Parsing XML with the DOM API
This section explains how to parse an XML document (the XML document created in the previous section) with a DOM parser. DOM parsing creates an in-memory tree that mirrors the structure of the parsed XML document. Subsequently, you can navigate the tree using the DOM API. In this case, you'll see how to iterate over the parsed XML document and output element and attribute node values. The DOM parsing API classes are in the
oracle.xml.parser.v2 package and the DOM parser factory and parser classes are in the
oracle.xml.jaxp package. Open the class file you created earlier named
SAXParserApp.java in JDeveloper, and import the two packages:
import oracle.xml.jaxp.*;
import oracle.xml.parser.v2.*;
Create a JXDcoumentBuilderFactory object as before:
JXDocumentBuilderFactory factory = (JXDocumentBuilderFactory)
JXDocumentBuilderFactory.newInstance();
Set the
ERROR_STREAM and
SHOW_WARNINGS attributes on the factory object with the
setAttribute() method by passing an OutputStream or a PrintWriter object for the
ERROR_STREAM value, and
Boolean.TRUE or
Boolean.FALSE for the
SHOW_WARNINGS attribute value. With the OutputStream or PrintWriter specified in
ERROR_STREAM attribute, parsing errors (if any) get output to the specified file. If the
ErrorHandler event handler is also set,
ERROR_STREAM is not used.

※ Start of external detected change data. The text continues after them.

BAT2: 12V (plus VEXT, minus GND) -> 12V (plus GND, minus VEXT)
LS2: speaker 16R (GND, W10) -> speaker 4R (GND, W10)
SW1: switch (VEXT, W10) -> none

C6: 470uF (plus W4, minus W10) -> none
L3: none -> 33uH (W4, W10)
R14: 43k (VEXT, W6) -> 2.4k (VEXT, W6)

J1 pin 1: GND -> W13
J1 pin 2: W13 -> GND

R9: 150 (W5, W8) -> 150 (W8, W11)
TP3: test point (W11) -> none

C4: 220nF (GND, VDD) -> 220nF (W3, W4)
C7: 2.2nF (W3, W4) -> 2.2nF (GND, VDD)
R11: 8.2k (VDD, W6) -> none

The
SHOW_WARNINGS attribute causes the parser to output warnings also:
factory.setAttribute(JXDocumentBuilderFactory.ERROR_STREAM, new
FileOutputStream(new File("c:/output/errorStream.txt")));
factory.setAttribute(JXDocumentBuilderFactory.SHOW_WARNINGS,
Boolean.TRUE);
Create a JXDocumentBuilder object from factory object by first creating a DocumentBuilder object with the
newDocumentBuilder() method and then cast it to JXDocumentBuilder:
JXDocumentBuilder documentBuilder = (JXDocumentBuilder)

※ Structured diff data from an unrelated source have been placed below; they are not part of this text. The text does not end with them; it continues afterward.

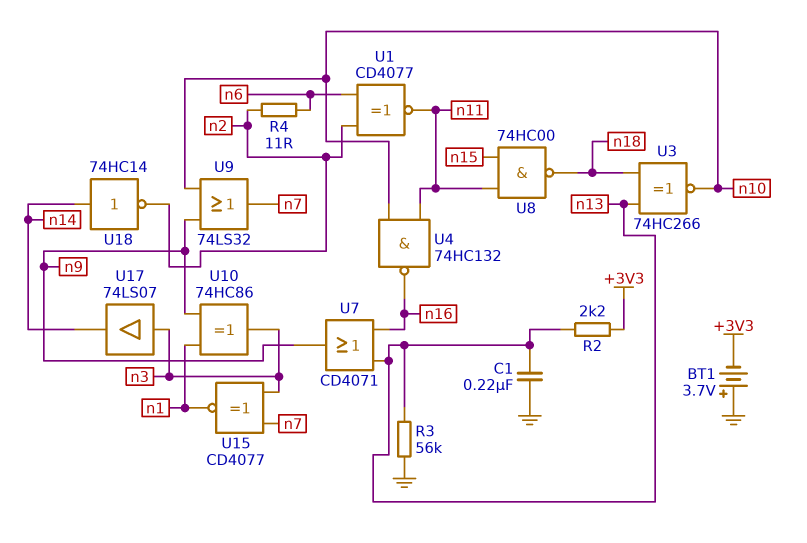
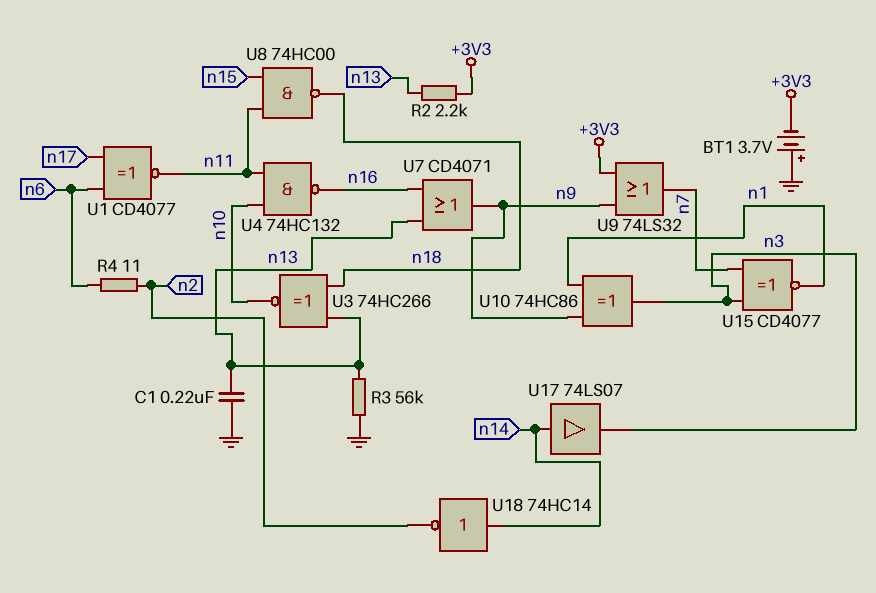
U1: XNOR CD4077 (in n2, in n6, out n11) -> XNOR CD4077 (in n6, in n17, out n11)
U9: OR 74LS32 (in n9, in n10, out n7) -> OR 74LS32 (in +3V3, in n9, out n7)
U17: buffer 74LS07 (in n3, out n14) -> buffer 74LS07 (in n14, out n3)

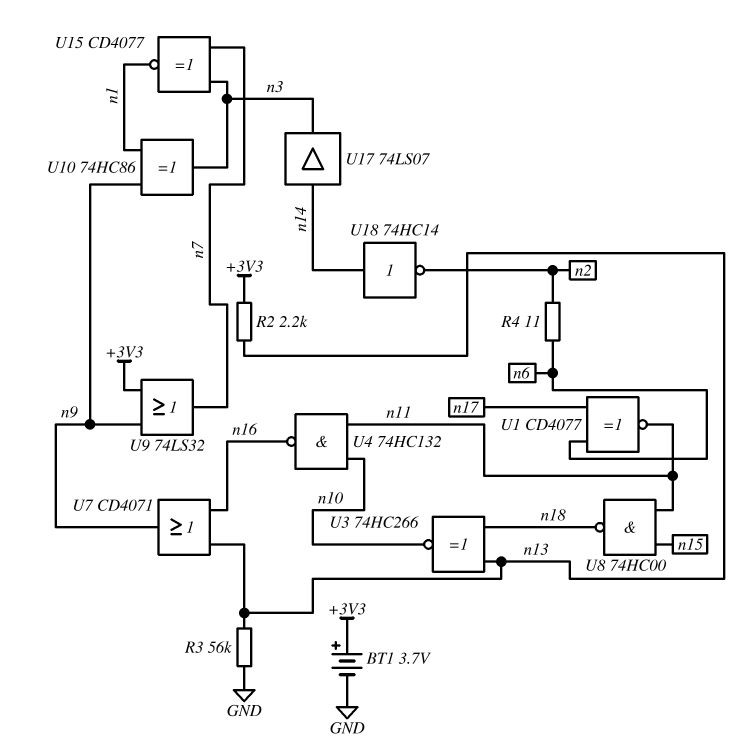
BT1: 3.7V (plus GND, minus +3V3) -> 3.7V (plus +3V3, minus GND)
C1: 220nF (GND, n13) -> none

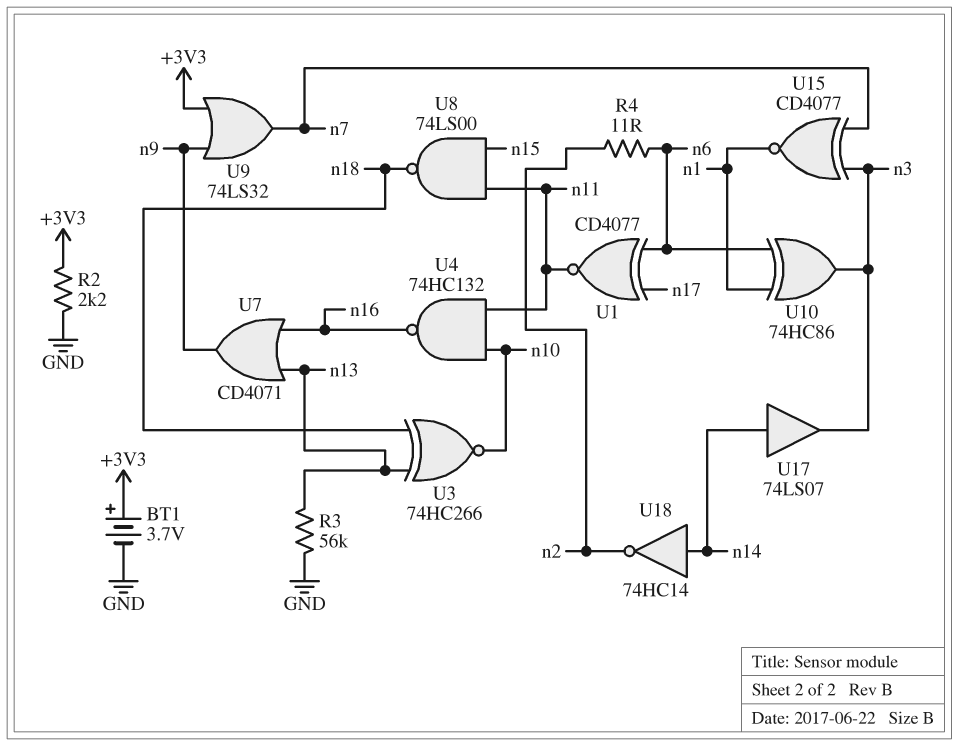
R2: 2.2k (+3V3, n13) -> 2.2k (+3V3, GND)
U8: NAND 74HC00 (in n11, in n15, out n18) -> NAND 74LS00 (in n11, in n15, out n18)
U10: XOR 74HC86 (in n1, in n9, out n3) -> XOR 74HC86 (in n1, in n6, out n3)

factory.newDocumentBuilder();
You can get a Document object from a JXDocumentBuilder object using one of the
parse() methods in the JXDocumentBuilder class, passing as input an InputSource, InputStream, File, or String URI. For the example XML document, create an InputStream and call the
parse(InputStream) method:
InputStream input = new FileInputStream(
new File("c:/J2EEApp/catalog.xml"));
XMLDocument xmlDocument = (XMLDocument)
(documentBuilder.parse(input));
The JXDocumentBuilder
parse() methods return a Document object, which you can cast to XMLDocument because that class implements the Document interface.
Here's how to output the encoding and version of the XML document:
System.out.println("Encoding: " + xmlDocument.getEncoding());
System.out.println("Version: " + xmlDocument.getVersion());
The XMLDocument class has various getter methods to retrieve elements in a document, some of which I've listed in Table 5.

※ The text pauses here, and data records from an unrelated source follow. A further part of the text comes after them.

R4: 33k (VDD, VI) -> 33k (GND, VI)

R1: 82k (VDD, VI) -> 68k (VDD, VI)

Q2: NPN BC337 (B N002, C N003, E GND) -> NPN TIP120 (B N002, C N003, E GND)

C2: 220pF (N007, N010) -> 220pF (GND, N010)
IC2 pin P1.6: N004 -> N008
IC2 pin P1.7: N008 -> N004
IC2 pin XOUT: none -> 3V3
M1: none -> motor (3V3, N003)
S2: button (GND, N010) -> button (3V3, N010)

Table 5. The table lists getter methods in the XMLDocument class.
Method Name |
Description |
getDocumentElement() |
Returns the root element. |
getElementById(String) |
Returns element for a specified ID. |
getElementsByTagName(String) |
Returns a NodeList of elements for a specified tag name |
getElementsByTagNameNS(String, String) |
Returns a NodeList of elements for a specified namespace URI and local name. |
As an example, suppose you want to retrieve title elements in the namespace
http://xdk.com/catalog/journal. Here's the code:
NodeList namespaceNodeList =
xmlDocument.getElementsByTagNameNS(
"http://xdk.com/catalog/journal","title");
You can iterate over the resulting NodeList to output the element namespace, element, prefix, element tag name, and/or element text. The method calls are fairly self-explanatory; for example, the
getNamespaceURI() method returns the namespace URI of an element, the
getPrefix() method returns the prefix of an element in a namespace, and the
getTagName() method returns the element tag name. You can obtain an element's text by first retrieving the text node from the element node and then requesting the value of the text node:
for (int i = 0; i < namespaceNodeList.getLength(); i++)
{
XMLElement namespaceElement = (XMLElement)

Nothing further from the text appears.